Het eigenzinnige kunstenaarsleven van Edith Auerbach
Om bogen
Op een vlooienmarkt in Parijs ontdekt een Nederlandse kunsthandelaar een fascinerend schilderij. Het wijst hem de weg naar de nalatenschap van de Joodse Edith Auerbach (Keulen 1899), die zich in 1926 in de door mannen gedomineerde kunstenaarswereld van Parijs vestigt. Gedreven schildert en tekent ze het leven langs de boulevards en in parken en ze is vaste bezoeker van de befaamde kunstenaarscafés in Montparnasse, waar ze haar schetsboeken vult met portretten van aanstormende talenten en grote namen. In 1940 wordt ze vastgezet in concentratiekamp Gurs, waaruit ze kans ziet te vluchten, en duikt onder. Na de bevrijding keert ze geknakt terug naar Parijs.

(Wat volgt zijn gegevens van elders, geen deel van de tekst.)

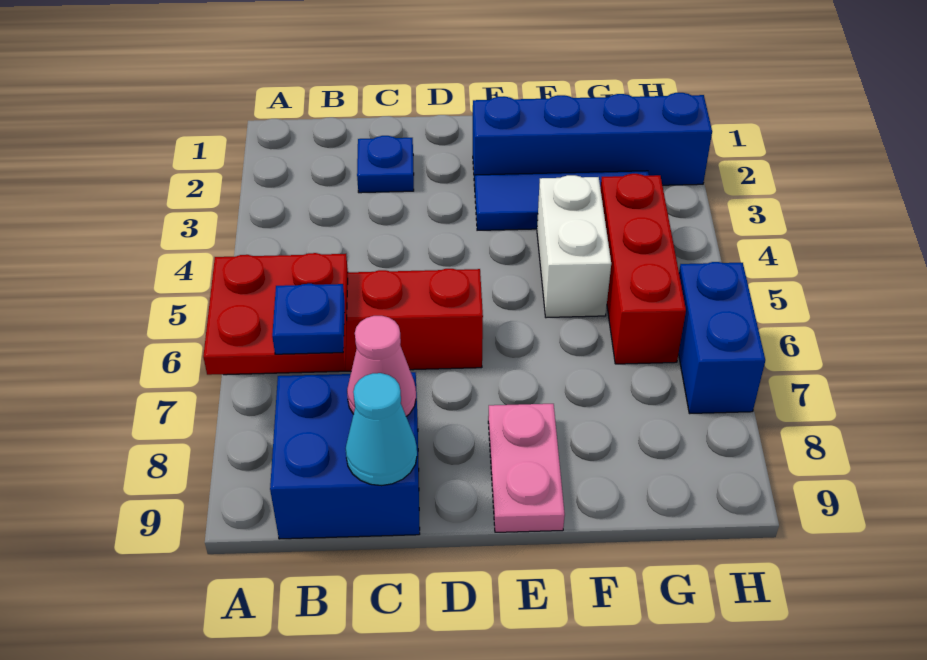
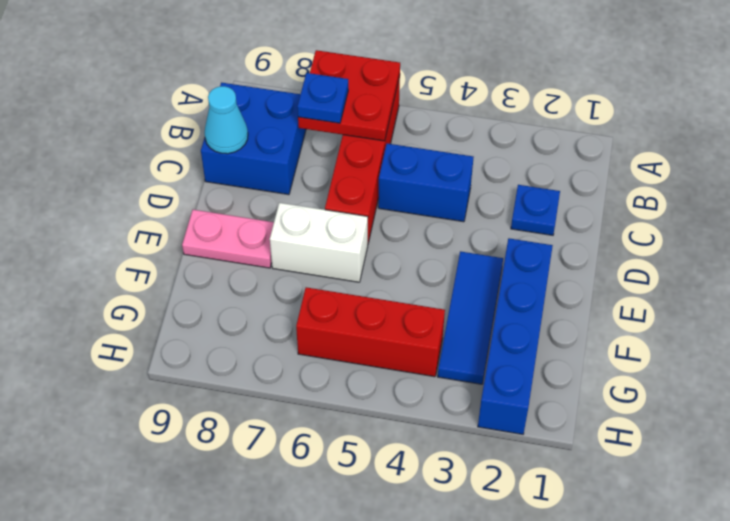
pink cone C8 level 2 -> none
white brick F4:F5 level 1 -> white brick E6:E7 level 1
blue brick H6:H7 level 1 -> blue brick C4:C5 level 1

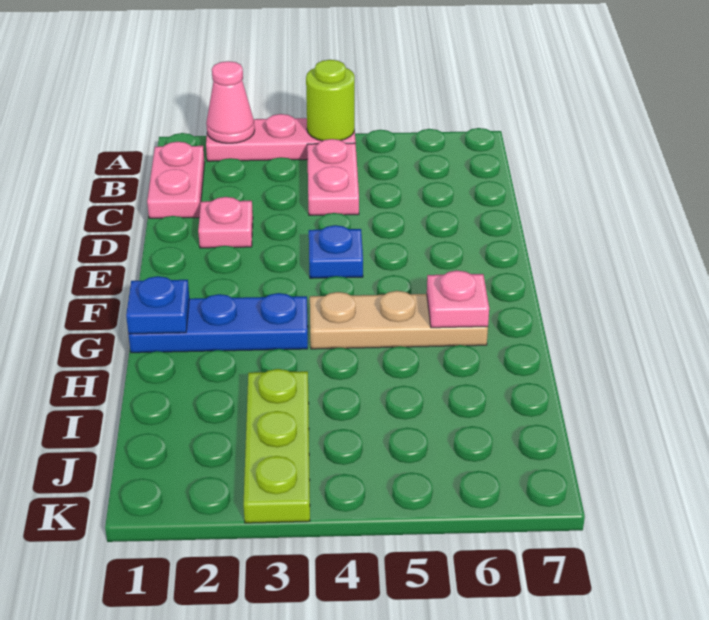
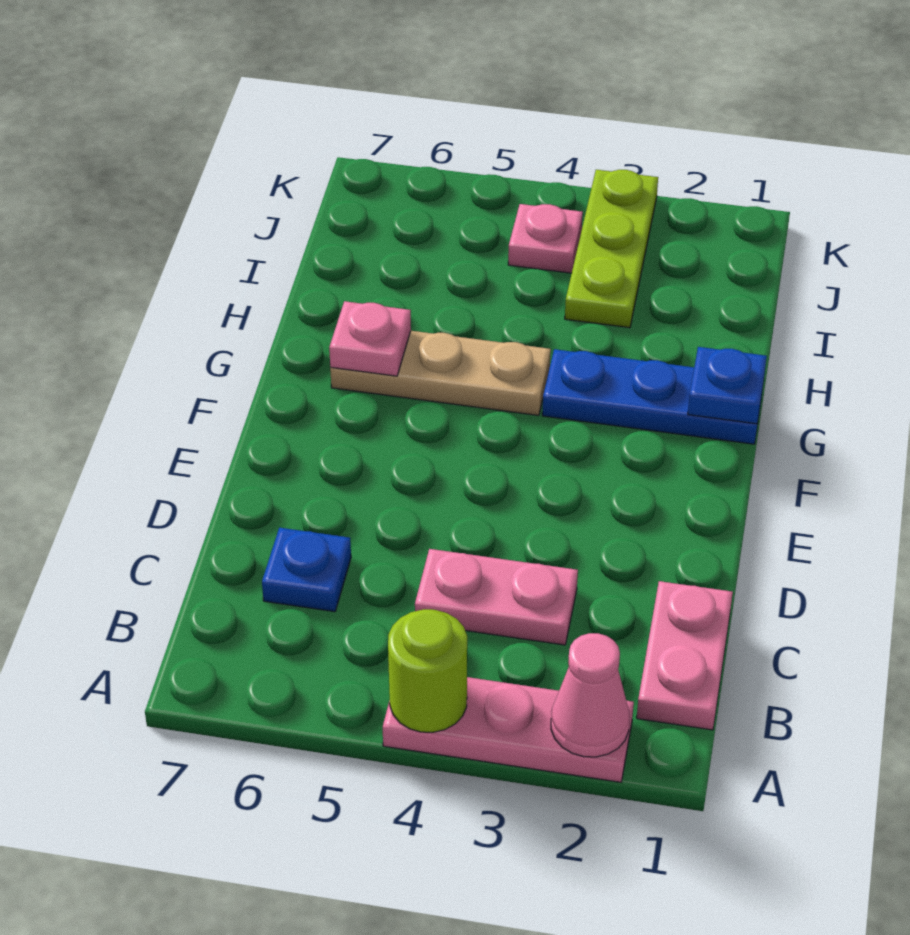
pink plate B4:C4 level 1 -> pink plate C3:C4 level 1
pink plate D2 level 1 -> pink plate J4 level 1
blue plate E4 level 1 -> blue plate C6 level 1

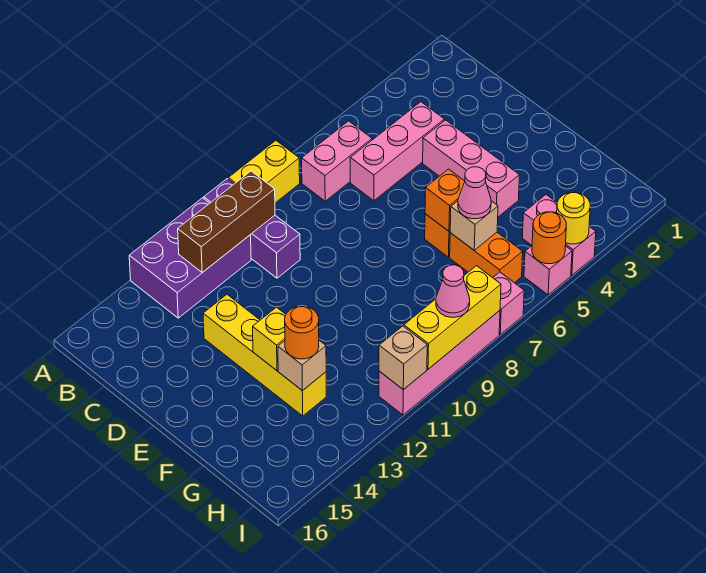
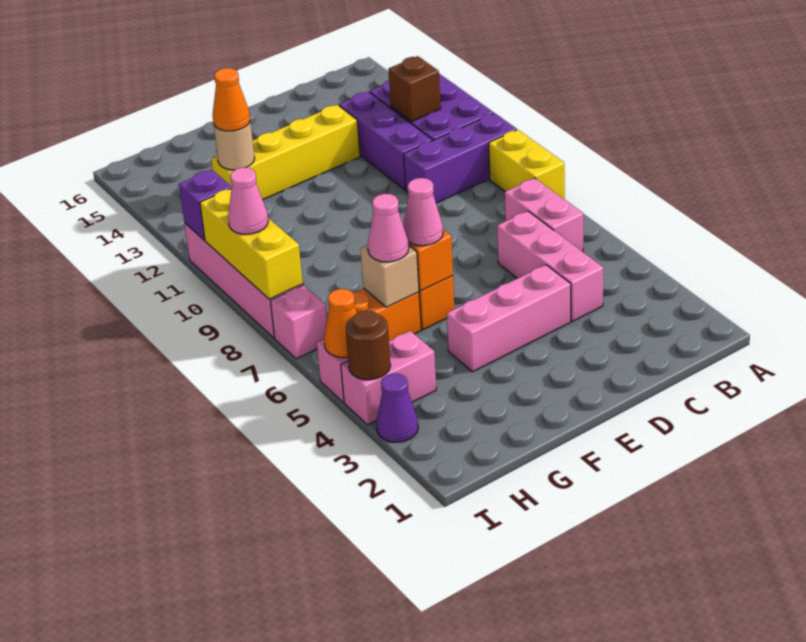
brown brick B10:B12 level 2 -> brown brick B12 level 2
none -> purple brick C11:C13 level 1
none -> pink cone F6 level 3
yellow brick F13 level 2 -> none
tan brick G13 level 2 -> tan round brick G13 level 2
orange round brick G13 level 3 -> orange cone G13 level 3
none -> purple cone I3 level 1
yellow round brick I4 level 2 -> brown round brick I4 level 2
orange round brick I5 level 2 -> orange cone I5 level 2
tan brick I11 level 2 -> purple brick I11 level 2

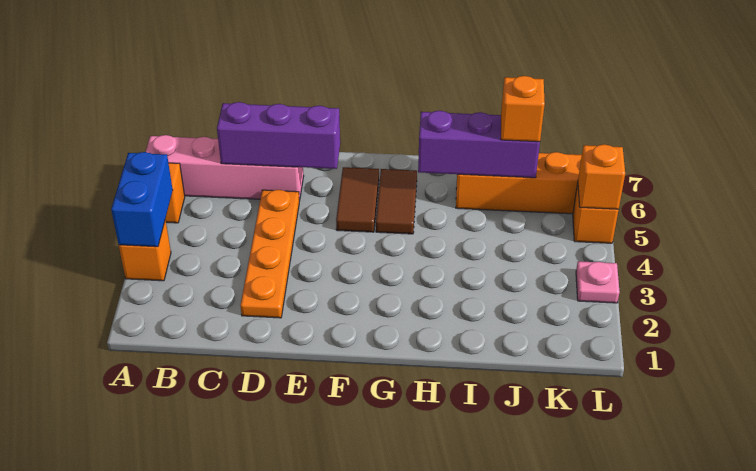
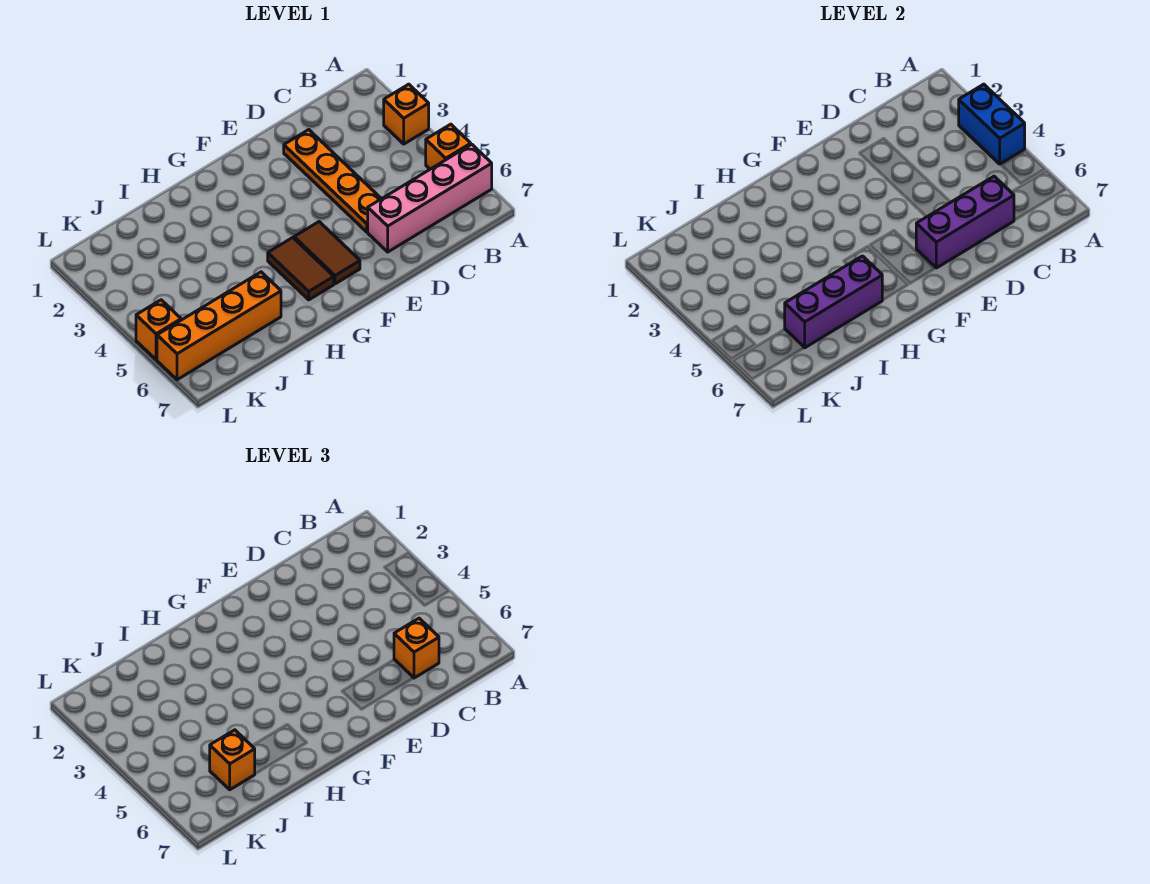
pink plate L3 level 1 -> none
orange brick L5 level 2 -> orange brick C6 level 3

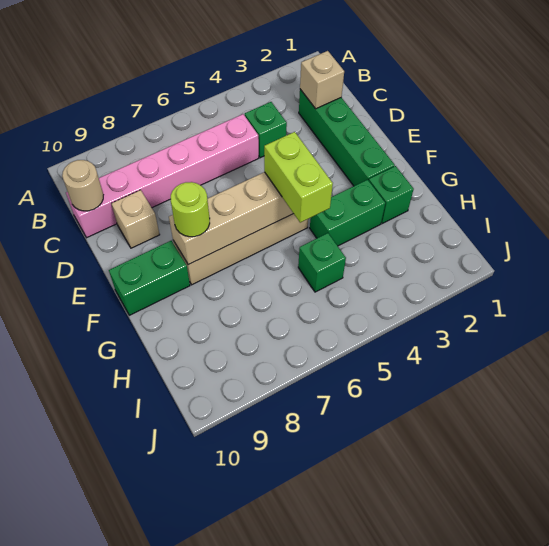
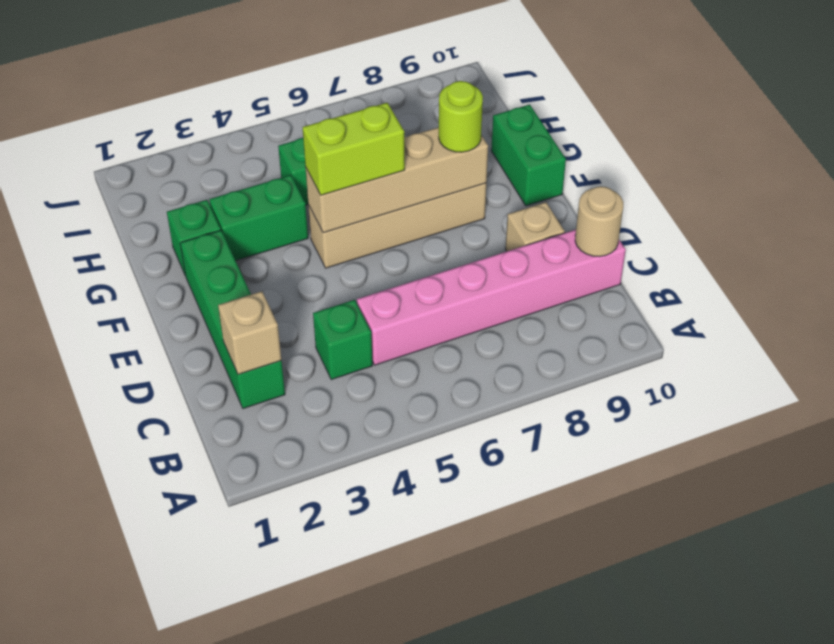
lime brick F5:G5 level 3 -> lime brick F5:F6 level 3
green brick F9:F10 level 1 -> green brick F10:G10 level 1

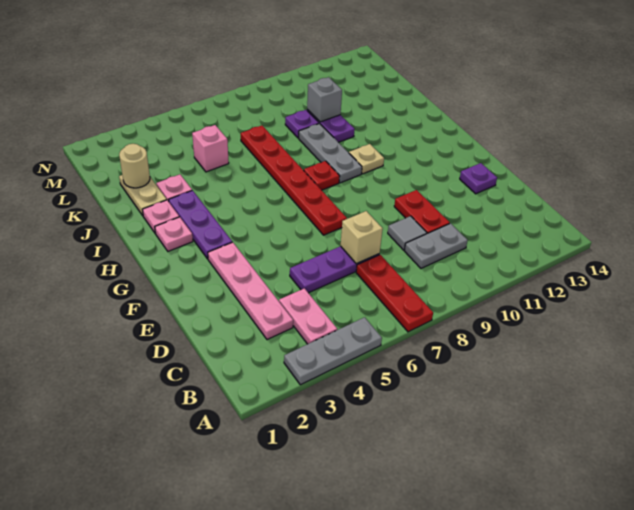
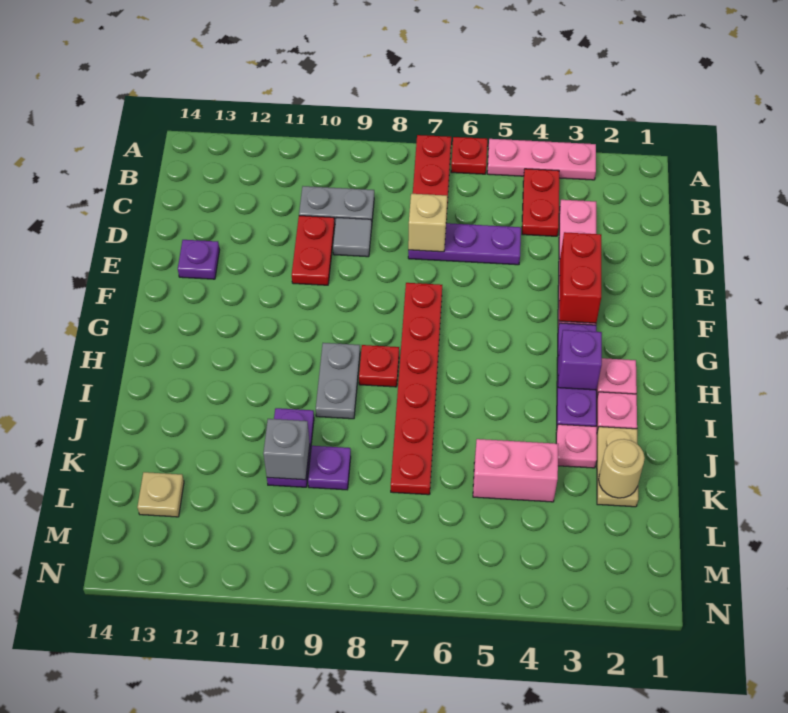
grey plate A3:A5 level 1 -> pink plate A3:A5 level 1
none -> red plate A6 level 1
pink plate B4:C4 level 1 -> red plate B4:C4 level 1
none -> red brick E3:F3 level 2
none -> purple brick H3 level 2
grey plate H9:J9 level 1 -> grey plate H9:I9 level 1
tan plate H10 level 1 -> tan plate L13 level 1
pink brick K5 level 1 -> pink brick K4:K5 level 1

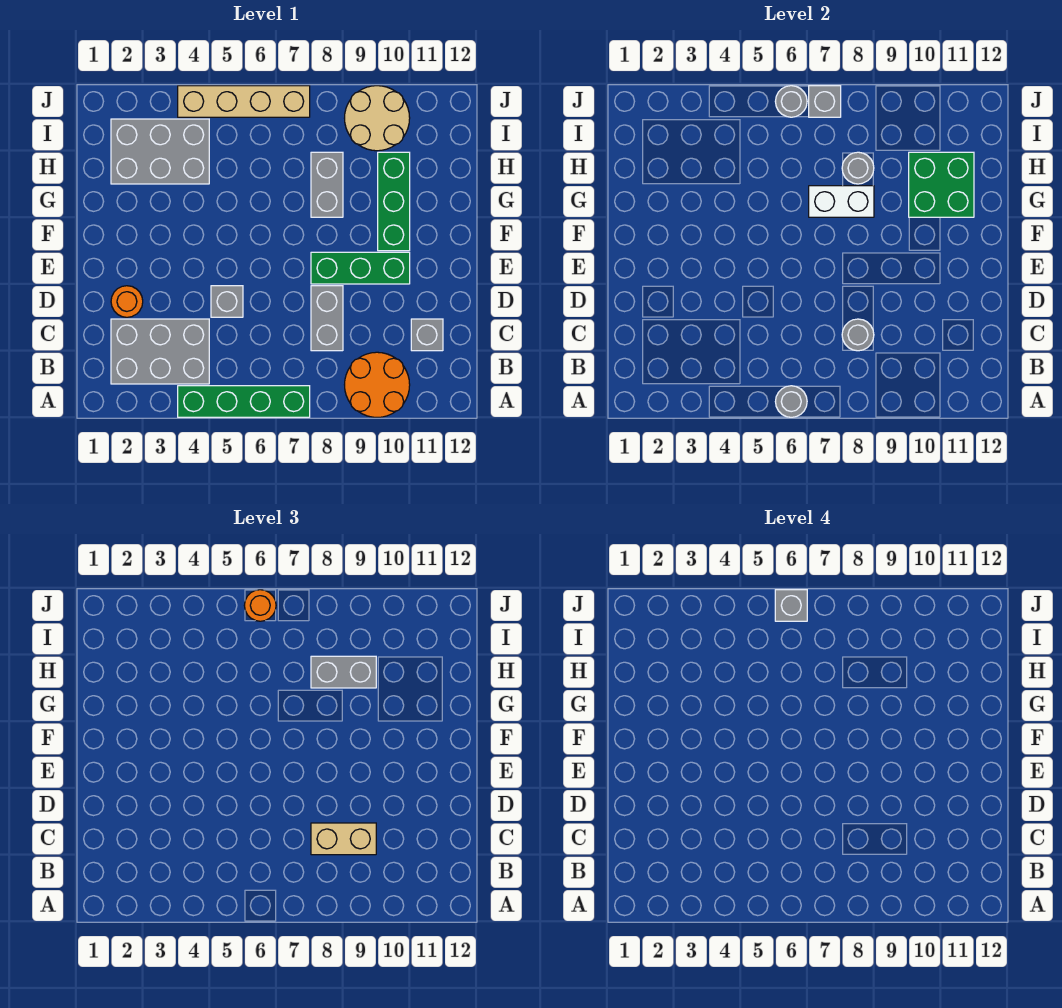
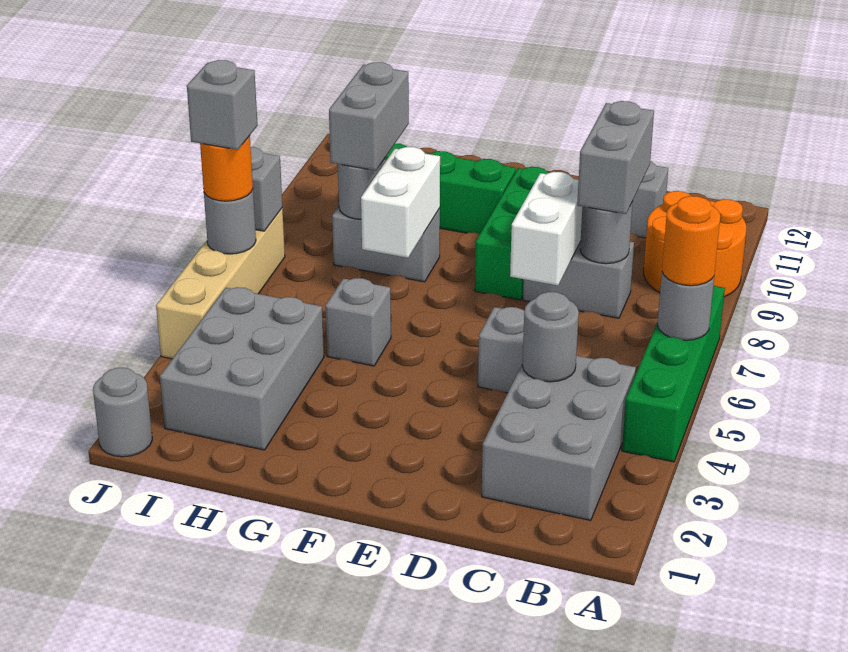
none -> grey round brick C4 level 2
tan brick C8:C9 level 3 -> grey brick C8:C9 level 3
orange round brick D2 level 1 -> orange round brick A6 level 3
none -> white brick D7:D8 level 2
none -> grey brick G5 level 1
green brick G10:H11 level 2 -> none
tan round brick I9:J10 level 1 -> none
none -> grey round brick J1 level 1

Wie is deze getalenteerde, dwarse en dappere vrouw van wie zelfs geen overlijdensdatum bekend was? Broekema schildert haar bewogen bestaan en de beroemde kringen waarin ze verkeerde, en doet ontdekkingen. Zo blijkt Auerbach via haar moeder naaste familie te zijn van de voormalige Amerikaanse presidentskandidaat en minister John Kerry.